#### [WORK TO BE COMPLETED]
The expected answer is a bare count of the lines in the data below that contain "added".

################

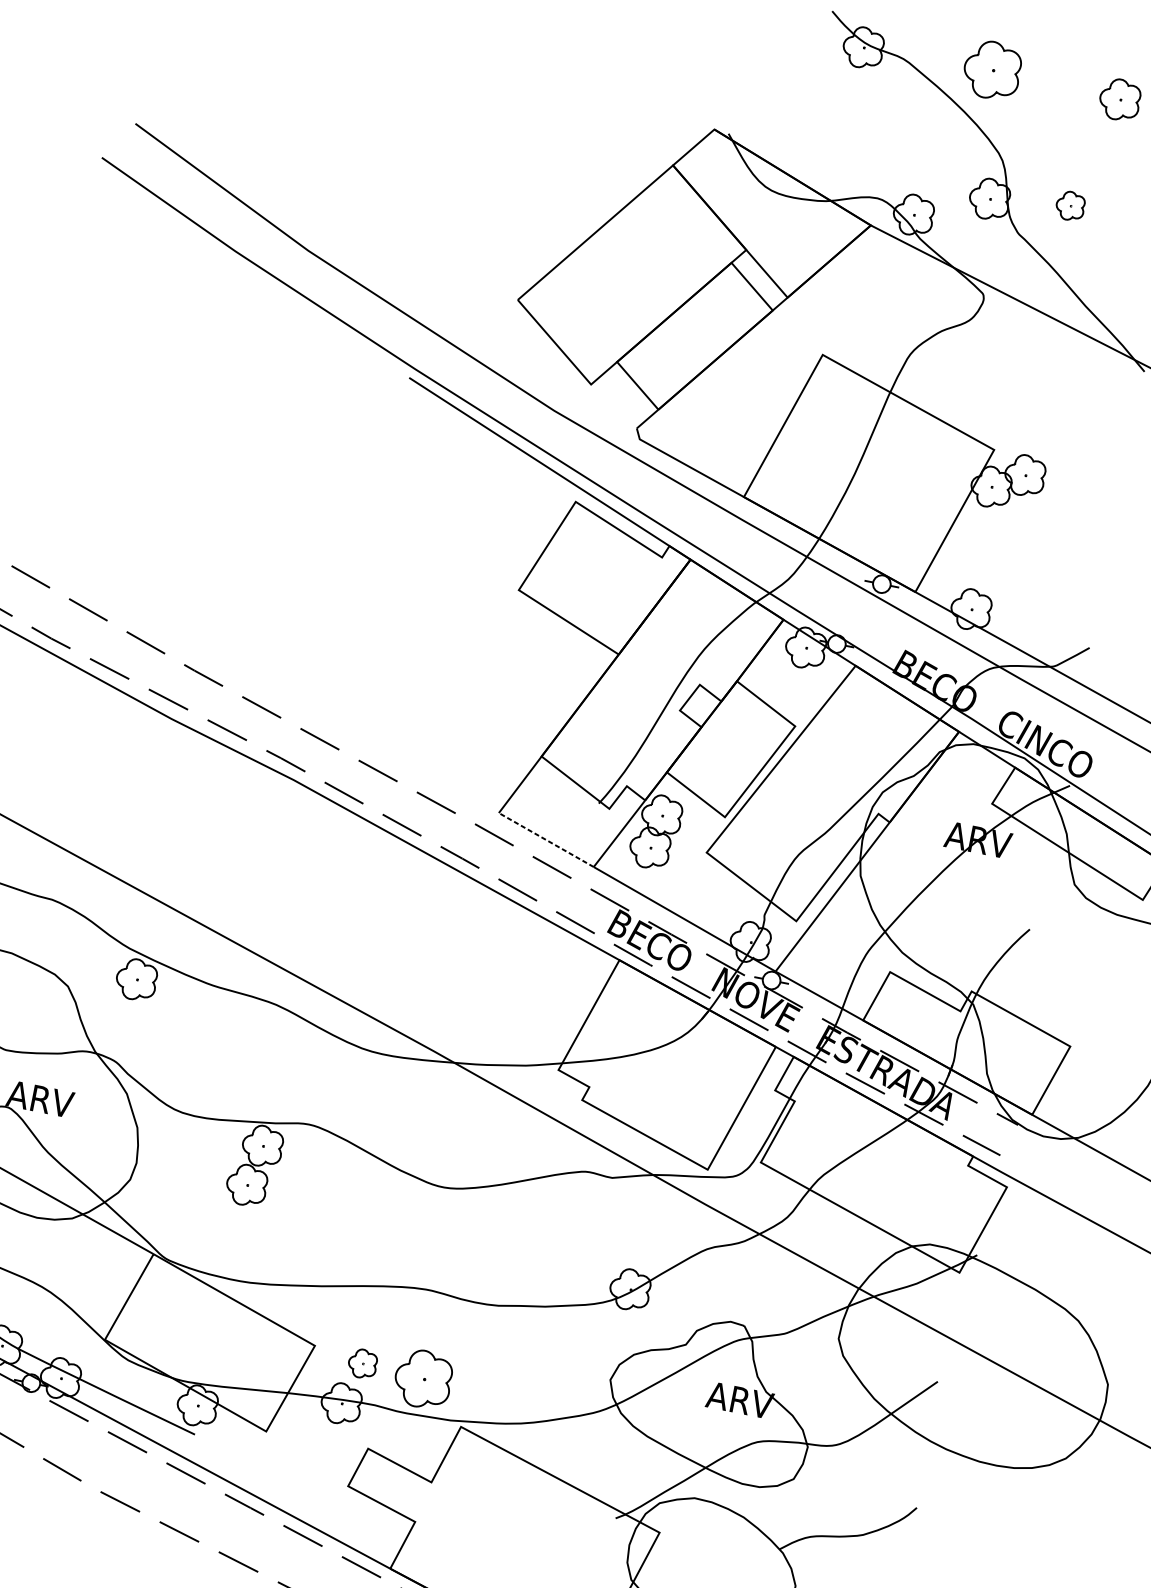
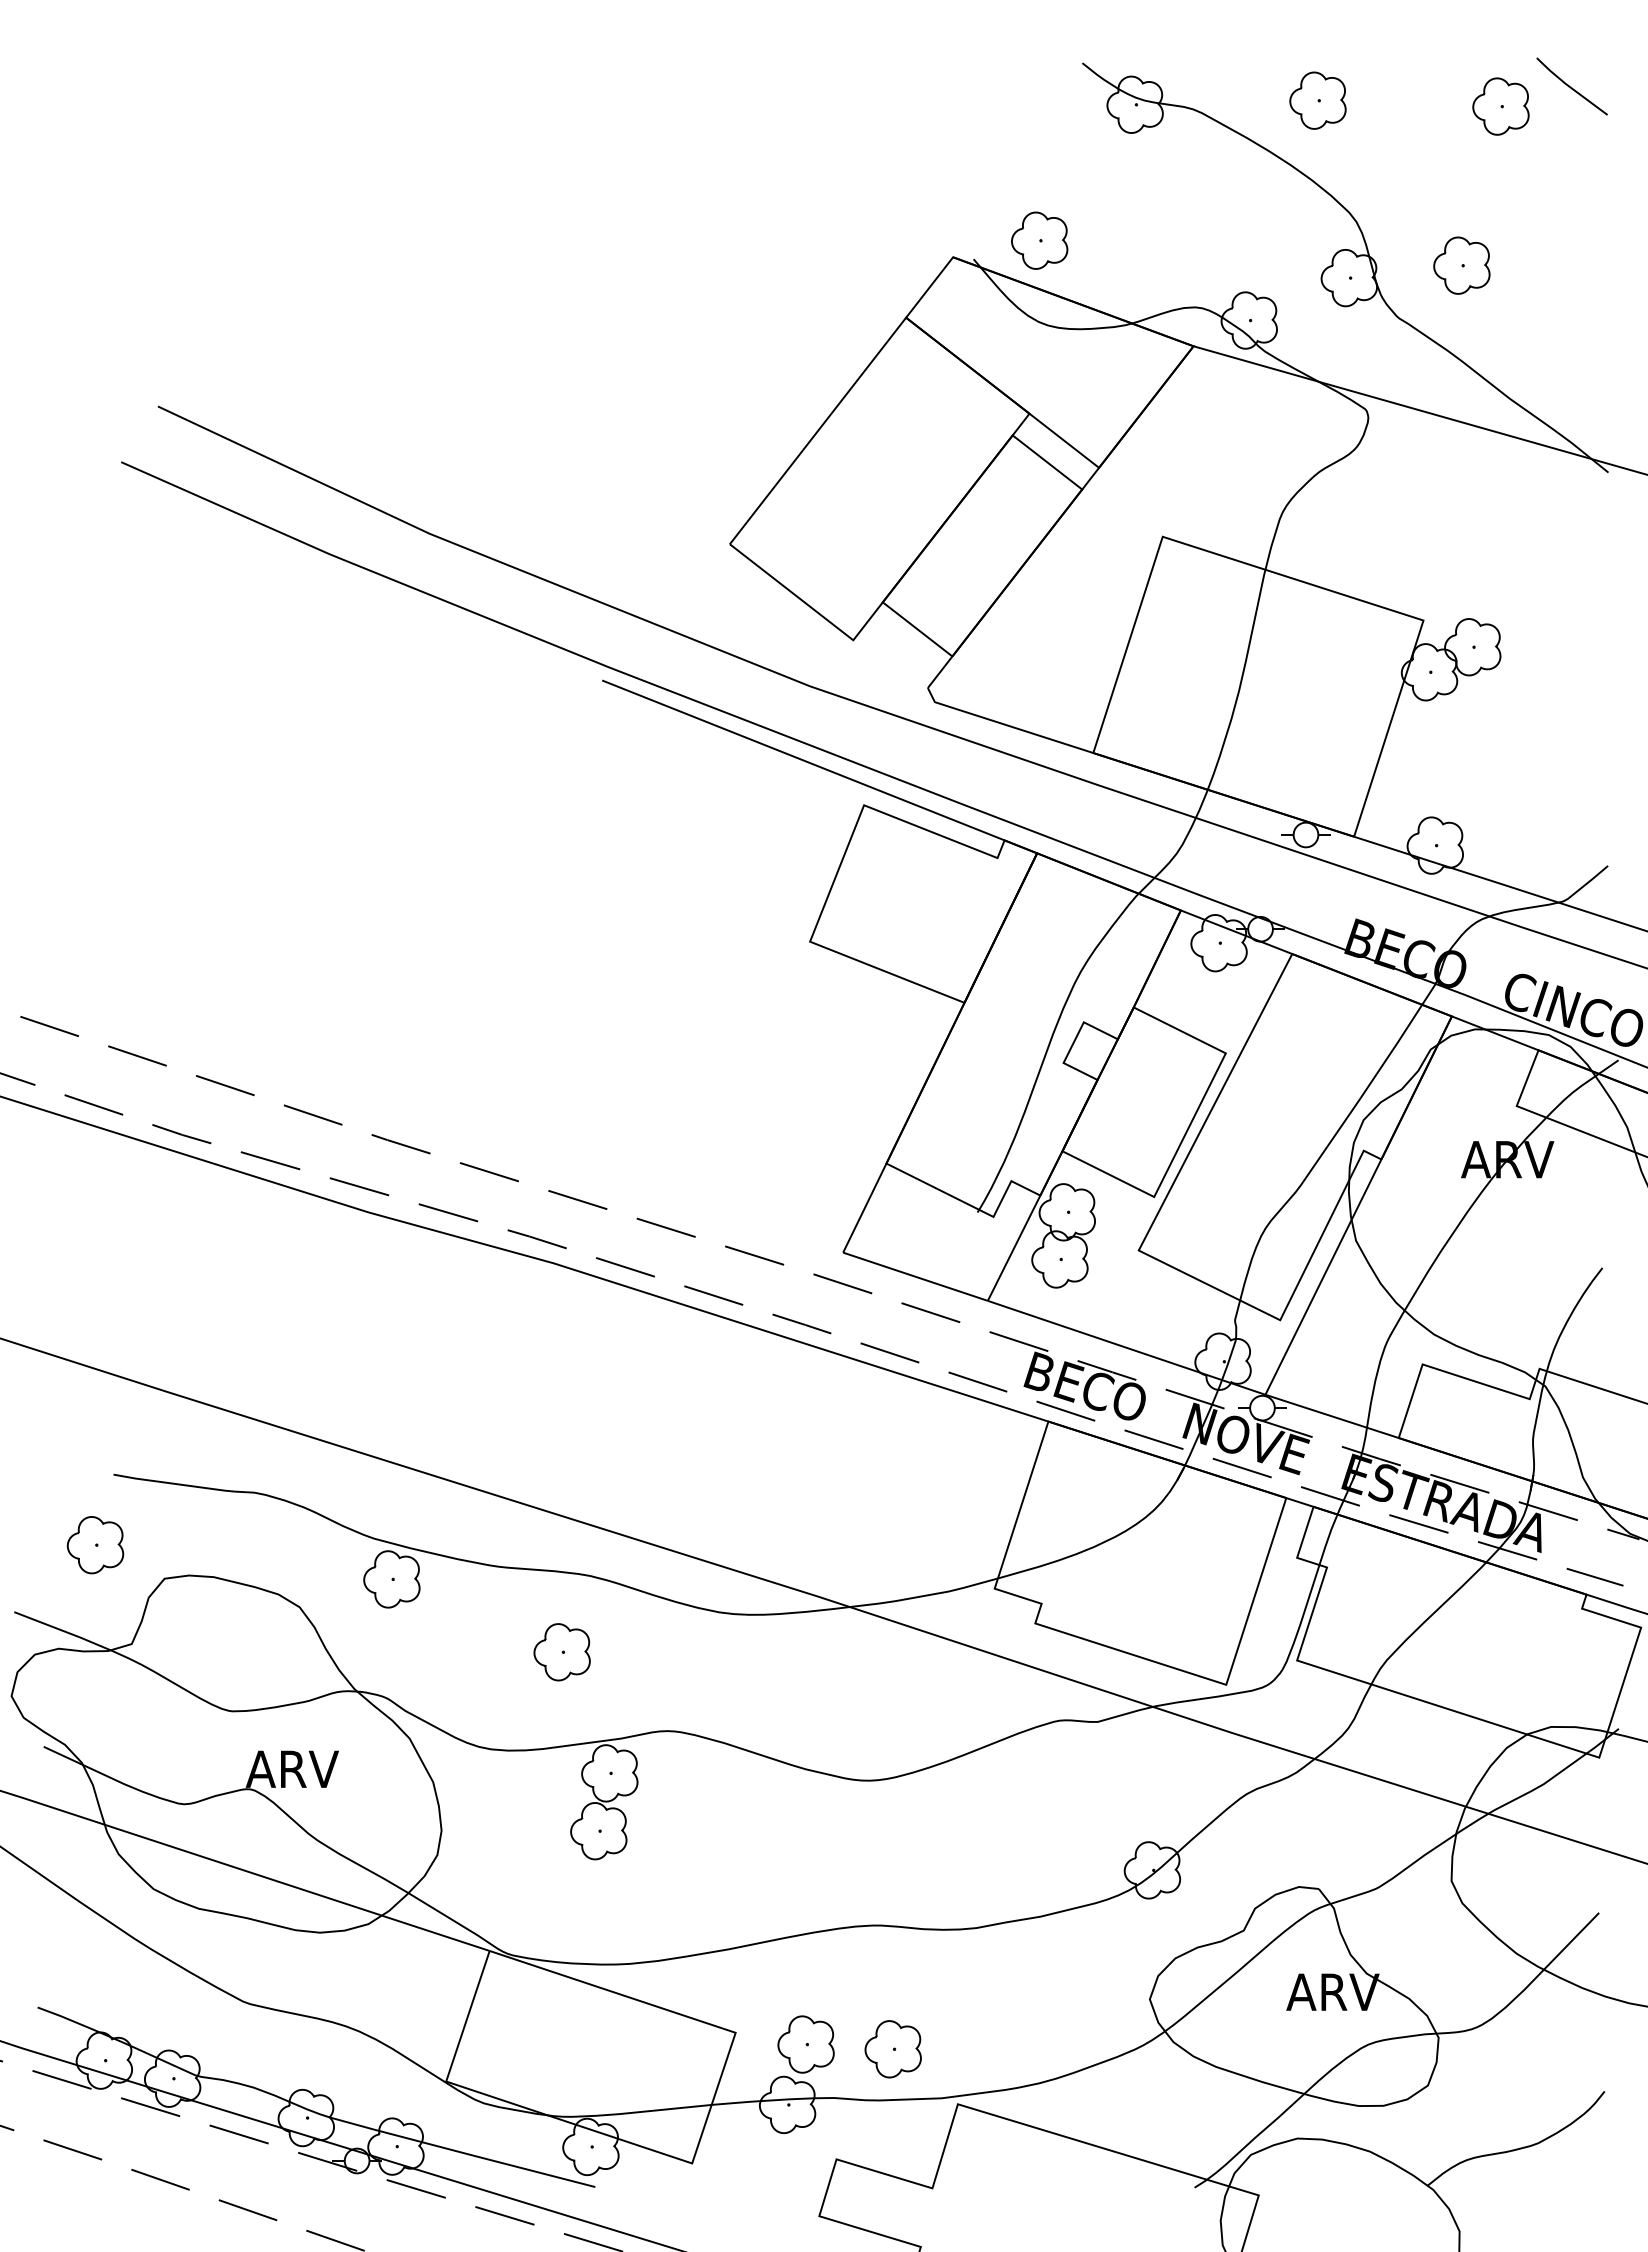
part: (992, 70) -> (1317, 100), size x0.71
part: (777, 129) -> (1039, 240), added
part: (1070, 205) -> (1461, 265), size x1.43
line: (546, 839) -> (915, 1276), dashed -> solid
part: (245, 1054) -> (561, 1652), added
part: (362, 1363) -> (805, 2044), size x1.43
part: (422, 1379) -> (892, 2049), size x0.71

################

#### [WRITTEN ANSWER]
2